What’s so threatening about it? For openers, it proposes massive and immediate cuts to the kinds of public services, protections and health care that help to strengthen short-term economic growth. According to a report by the Brookings Institution’s Hutchins Center Fiscal Impact Measure, government investment has been directly supporting overall economic growth for the past two years. Our federal government was contributing the most to the nation’s Gross National Product (GNP) over the past two years while to reverse that impact means to further limit growth that has recently slowed.
The proposed Trump administration cuts are so deep, so significant and so destructively targeted that they could be large enough to push the U.S. into serious recession. Programs such as Medicaid, food stamps and tax credits for low income families tend to have a positive impact throughout local economies while those are the main victims of President Trump’s budget: It seeks to cut or eliminate around $335 billion in the next four years. These cuts would effectively reduce economic activity and push growth potential for America to well under 1 percent over the next year and longer through painful economic contractions.
A key to economic prosperity is improving opportunities, as workers and consumers drive growth and prosperity. When those who work have the support to do their best, they have proven themselves able to innovate, create and improve everything around them. Trump’s budget wrecks havoc with the foundations of our society: education, health care, research and development.
Disappointing to an overwhelming majority of U.S. citizens and helping the wealthiest Americans, Trump’s budget includes an extension of the one-sided tax cuts.
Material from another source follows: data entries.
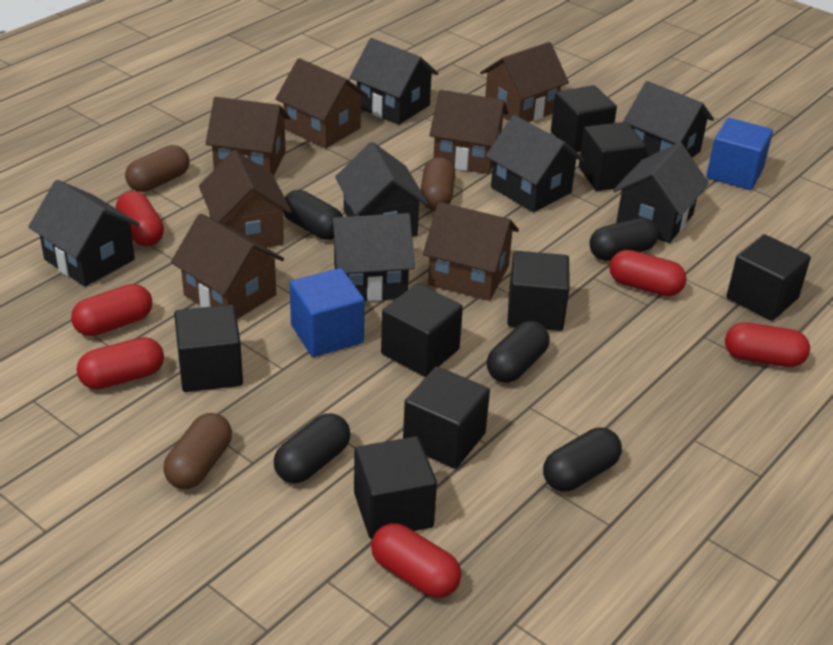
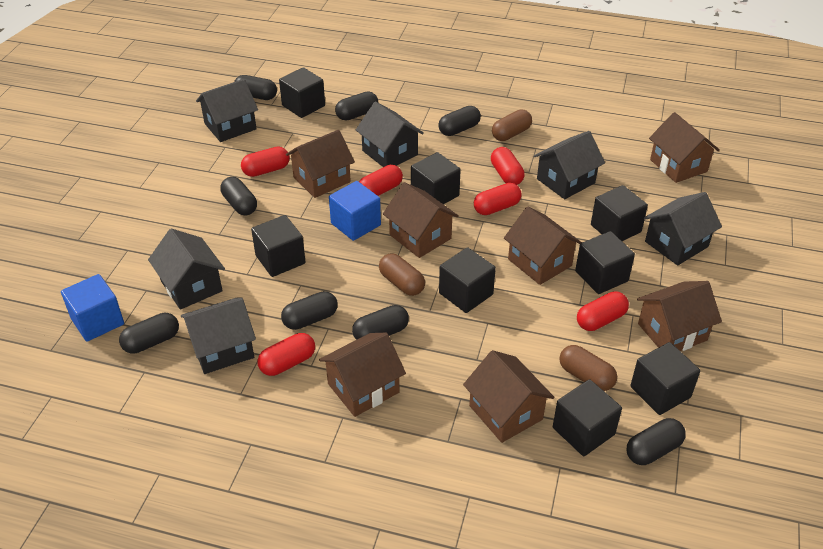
black capsule: 5 -> 8
black house: 7 -> 6

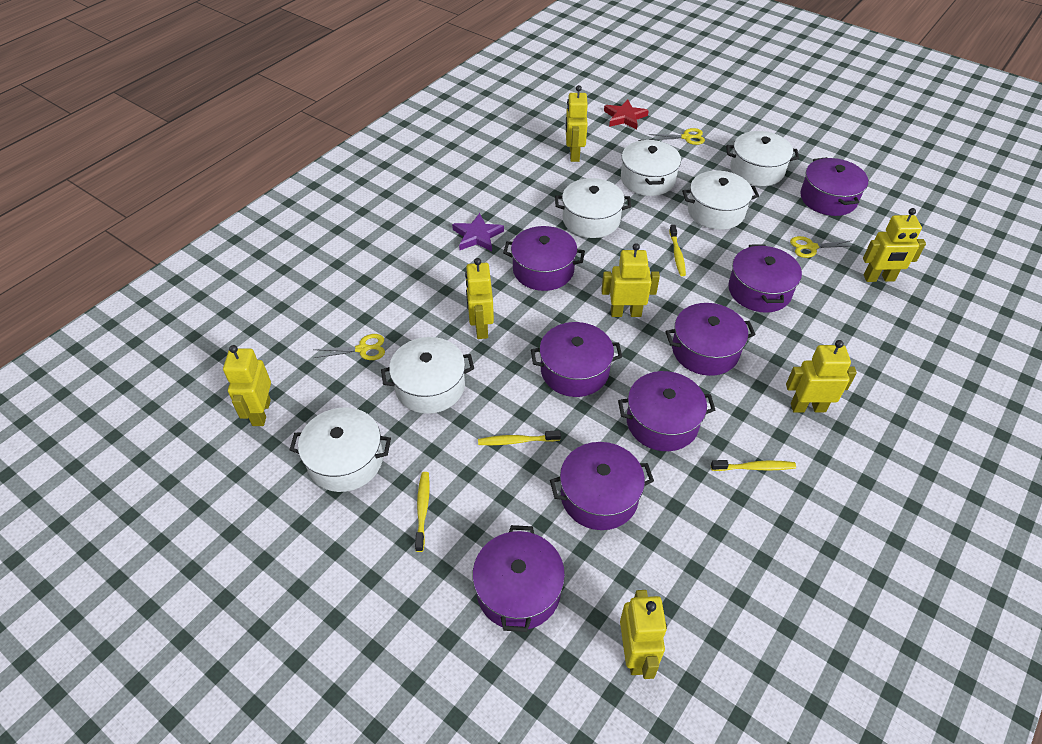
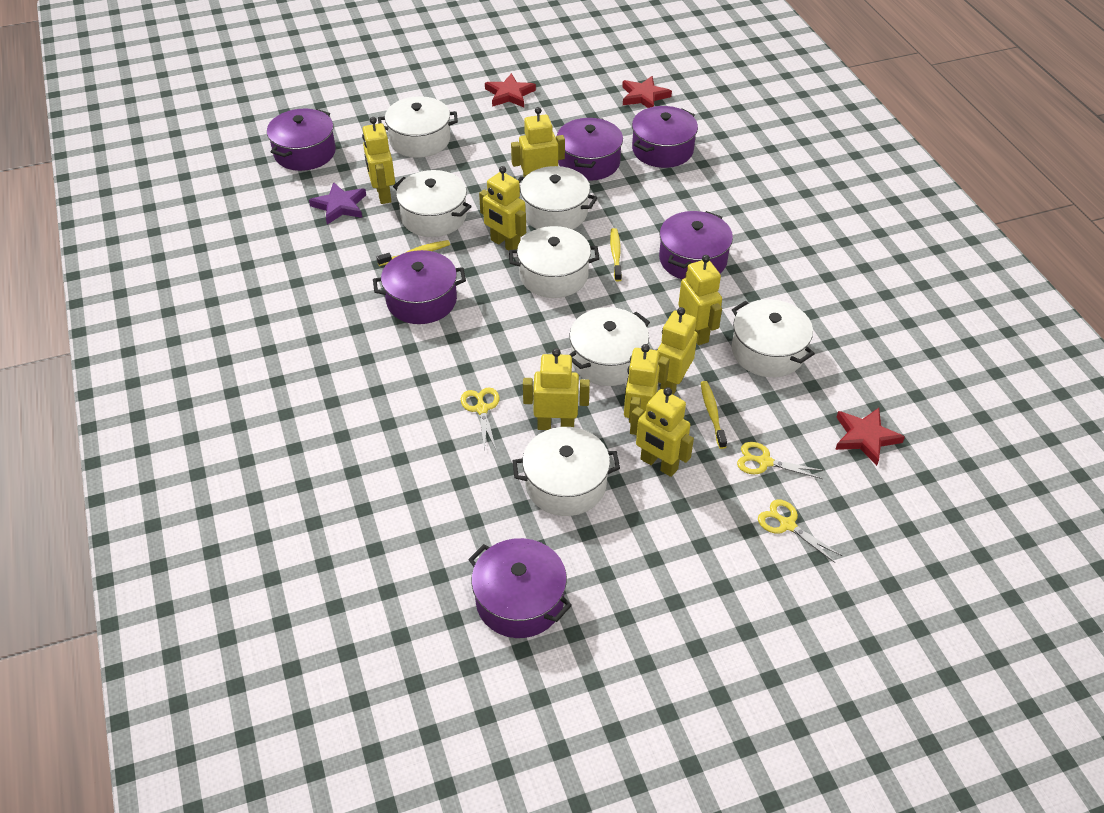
purple pot: 8 -> 6
red star: 1 -> 3
white pot: 6 -> 7
yellow robot: 7 -> 8
yellow toothbrush: 4 -> 3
If extended, the richest 0.1 percent of Americans would receive additional tax cuts of about $100,000 per year. Meanwhile, cuts to public services for all who need help, would simply add significantly to the inequalities of the current American way of conducting the nation’s business: bad for our economics and our efforts to raise morale and opportunity among those left out of the American dream. Extreme inequality pulls the economy down and limits consumer buying to the few who can afford it.
What’s the bottom line on the consequences of Trump’s proposed budget? In all likelihood, Trump’s budget would yield the opposite of what so many of us want and need as it will produce less and weaken the U.S. economy overall.